- 102
JOHN OLSEN Australian, B. 1928
Description
- John Olsen
- AUSTRALIAN LANDSCAPE
Signed with initials lower right
Oil on composition board
- 86 by 90.5 cm
- Painted c. 1962
Provenance
Private collection, U.S.A.
Catalogue Note
When Olsen returned to Australia in February 1960, he joined in the lively debate between Sydney and Melbourne artists over painting styles and philosophies, which had intensified the year before with the publication of the ‘Antipodean Manifesto’ in Melbourne. Written by Bernard Smith with Melbourne’s leading figurative painters (Arthur and David Boyd, Tucker, Dickerson et al.), this was a spirited defence of the image in contemporary Australian art, contrasting strongly with the 'sense of urgency of the individual adventure-to-form' which was manifest in the work of Olsen and Sydney contemporaries including Stanislaus Rapotec and Clement Meadmore.

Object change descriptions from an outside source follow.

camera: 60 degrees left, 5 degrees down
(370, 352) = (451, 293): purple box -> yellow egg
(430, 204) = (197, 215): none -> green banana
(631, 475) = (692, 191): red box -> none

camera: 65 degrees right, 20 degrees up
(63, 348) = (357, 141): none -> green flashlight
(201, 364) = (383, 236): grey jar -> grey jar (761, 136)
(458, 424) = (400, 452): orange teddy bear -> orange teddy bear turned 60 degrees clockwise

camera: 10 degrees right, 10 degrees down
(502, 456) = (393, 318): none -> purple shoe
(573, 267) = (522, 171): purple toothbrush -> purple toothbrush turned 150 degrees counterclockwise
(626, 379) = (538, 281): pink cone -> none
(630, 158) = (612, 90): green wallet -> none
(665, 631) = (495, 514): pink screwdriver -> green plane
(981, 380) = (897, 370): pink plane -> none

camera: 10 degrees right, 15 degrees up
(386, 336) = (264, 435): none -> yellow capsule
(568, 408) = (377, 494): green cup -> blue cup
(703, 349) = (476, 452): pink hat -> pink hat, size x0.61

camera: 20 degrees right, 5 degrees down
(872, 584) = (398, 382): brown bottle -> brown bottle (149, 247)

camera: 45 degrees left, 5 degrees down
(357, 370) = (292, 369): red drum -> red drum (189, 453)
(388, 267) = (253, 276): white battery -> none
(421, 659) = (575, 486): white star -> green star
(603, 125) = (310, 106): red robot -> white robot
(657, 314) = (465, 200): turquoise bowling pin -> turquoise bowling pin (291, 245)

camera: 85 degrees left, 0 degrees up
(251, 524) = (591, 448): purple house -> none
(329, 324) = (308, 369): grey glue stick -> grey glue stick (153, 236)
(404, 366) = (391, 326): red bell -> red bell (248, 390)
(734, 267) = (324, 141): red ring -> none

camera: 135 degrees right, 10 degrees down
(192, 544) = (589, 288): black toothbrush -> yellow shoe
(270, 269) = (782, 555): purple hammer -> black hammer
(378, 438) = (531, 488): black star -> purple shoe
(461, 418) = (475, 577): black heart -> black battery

Olsen had originally studied in Sydney at the Datillo Rubbo Art School and, importantly, at the Julian Ashton School, under John Passmore. One of his most important early works, The Bicycle Boys Rejoice, 1955 (private collection), already demonstrates the 'linear emphasis, the emotional sensibility and the sense of irrationality’, heralding the distinctive means of expression for which he would become best known.1 In 1958 he had travelled to Spain, a visit that would ignite his life-long passion for the country. He saw the work of Antoni Tàpies and other tachistes from Barcelona and Madrid. He began deliberately to restrict his own palette, ‘first to darker earth tones, and later to dramatic contrasts, in an attempt to arrive at a feeling for the landscape, as well as the “emotive colouration” of Spain: that of Goya and Zurbarán, Picasso and the poetry of Lorca’. 2 The present work combines the dramatic tonal contrasts Olsen had learned in Europe with the raw essence of the Australian landscape in which he immersed himself on his return. As Deborah Hart observes, ‘The fluid boundaries between figuration and an abstract conception were perhaps nowhere more clearly demonstrated than in John Olsen’s art and teaching in the early 1960s'. 3
1. Hart, D., John Olsen, Craftsman House, Sydney, rev. edn 2000, p. 16.
2. Op. cit., p. 44.
3. Op. cit., p. 61.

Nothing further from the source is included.